Der ikonische Frontmann ist mit 49 Jahren gestorben. Doch seine übermenschliche, aufwühlende Präsenz lebt weiter, nicht nur in den Kindern der 90er Jahre.
Keith Flint von The Prodigy in 1996
Keith Flint bei einem Auftritt von The Prodigy auf dem schottischen Festival T in the Park, Juli 1996 || Foto: Trinity Mirror | Mirrorpix | Alamy Stock Photo

In aller Welt verschlug es Fans elektronischer Musik am 4. März die Sprache: Am frühen Morgen fanden Polizeibeamte Keith Flint, Frontmann von The Prodigy, tot in seiner Wohnung in der englischen Grafschaft Essex. Er wurde 49 Jahre alt.

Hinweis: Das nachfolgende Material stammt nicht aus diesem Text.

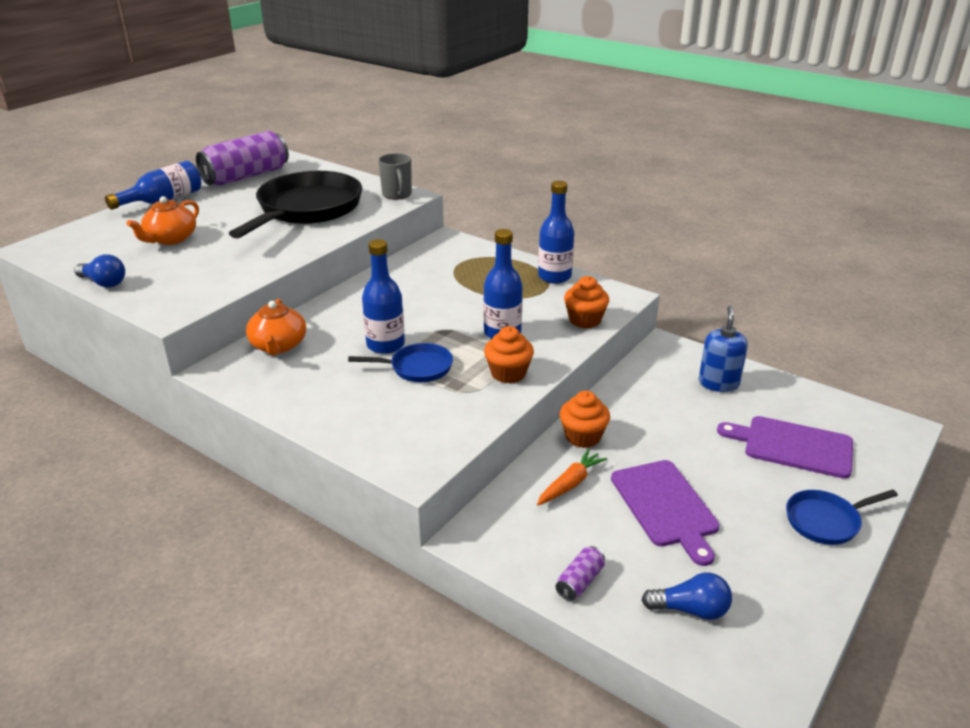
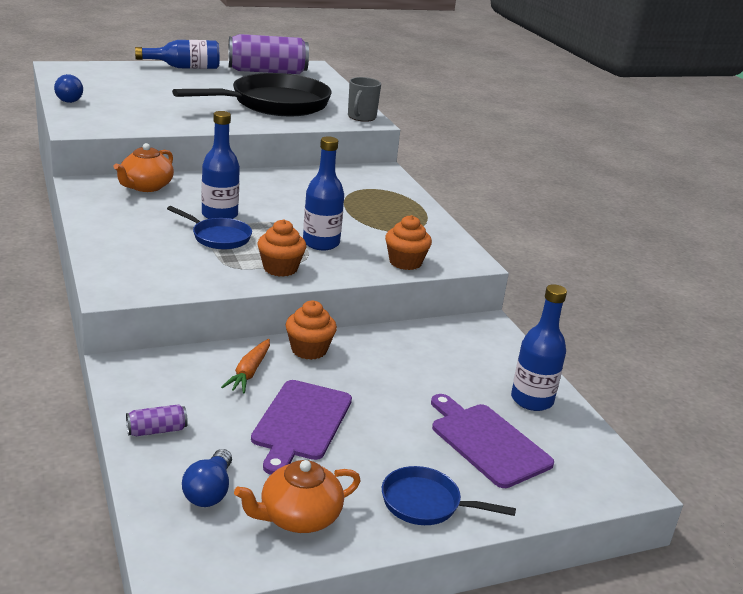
camera: 30 degrees right, 5 degrees down
(171, 239) = (150, 90): orange teapot -> orange teapot (298, 517)
(554, 276) = (431, 226): blue bottle -> blue bottle (532, 400)
(570, 484) = (249, 372): orange carrot -> orange carrot turned 120 degrees clockwise
(690, 609) = (209, 491): blue light bulb -> blue light bulb turned 60 degrees clockwise
(718, 383) = (492, 370): blue soap dispenser -> none

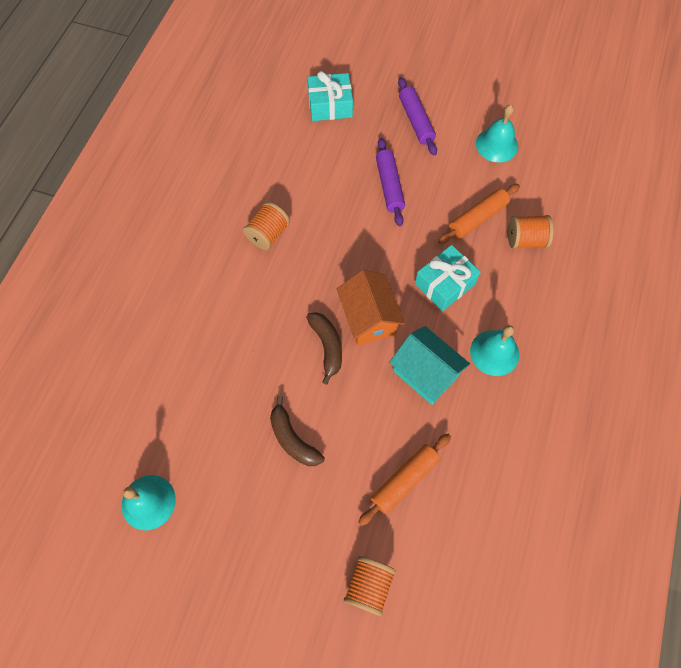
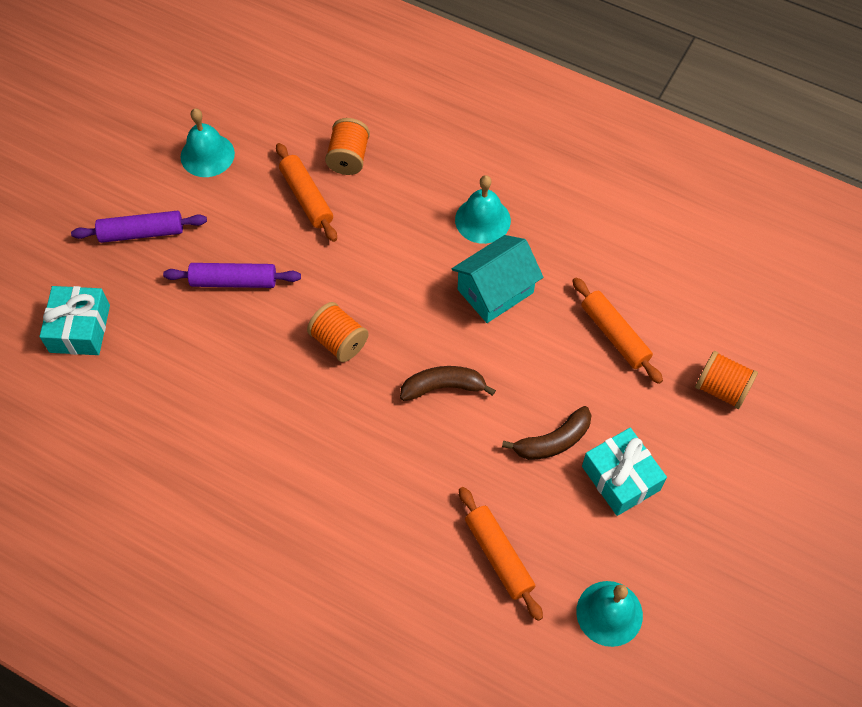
camera: 80 degrees left, 5 degrees down
(189, 409) = (498, 556): none -> orange rolling pin
(268, 234) = (268, 434): orange spool -> orange spool (339, 341)
(369, 318) = (415, 336): orange house -> none
(444, 284) = (387, 249): turquoise gift -> turquoise gift (620, 478)

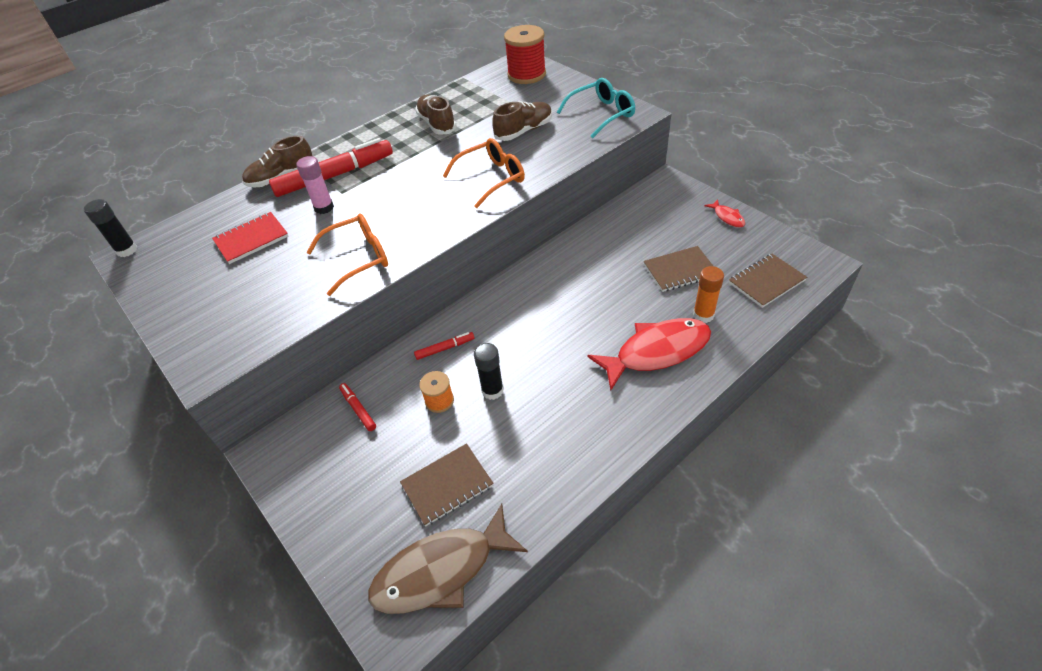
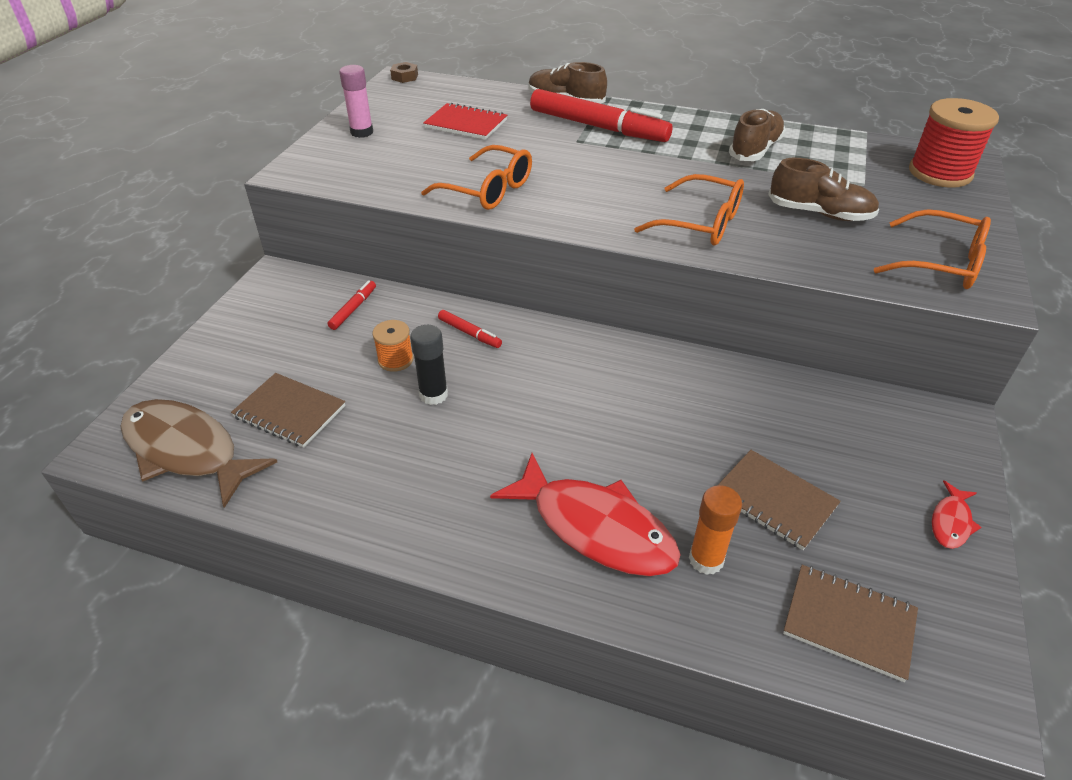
camera: 55 degrees right, 5 degrees down
(127, 250) = (404, 77): black glue stick -> brown nut
(324, 208) = (544, 141): pink glue stick -> pink glue stick (362, 132)
(601, 114) = (939, 263): turquoise glasses -> orange glasses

Keith Flint hatte immer wie eine Naturgewalt auf zwei Beinen gewirkt, unaufhaltsam. Für viele Kinder der 90er Jahre war und ist Keith eine überlebensgroße Figur, eine Ikone der Ausgelassenheit und des Selbstausdrucks. Er lockte Raver-Kids an, als sei er der Rattenfänger von Hameln mit Septum-Piercing. Wir konnten nicht anders, als ihm in den Tanz zu folgen.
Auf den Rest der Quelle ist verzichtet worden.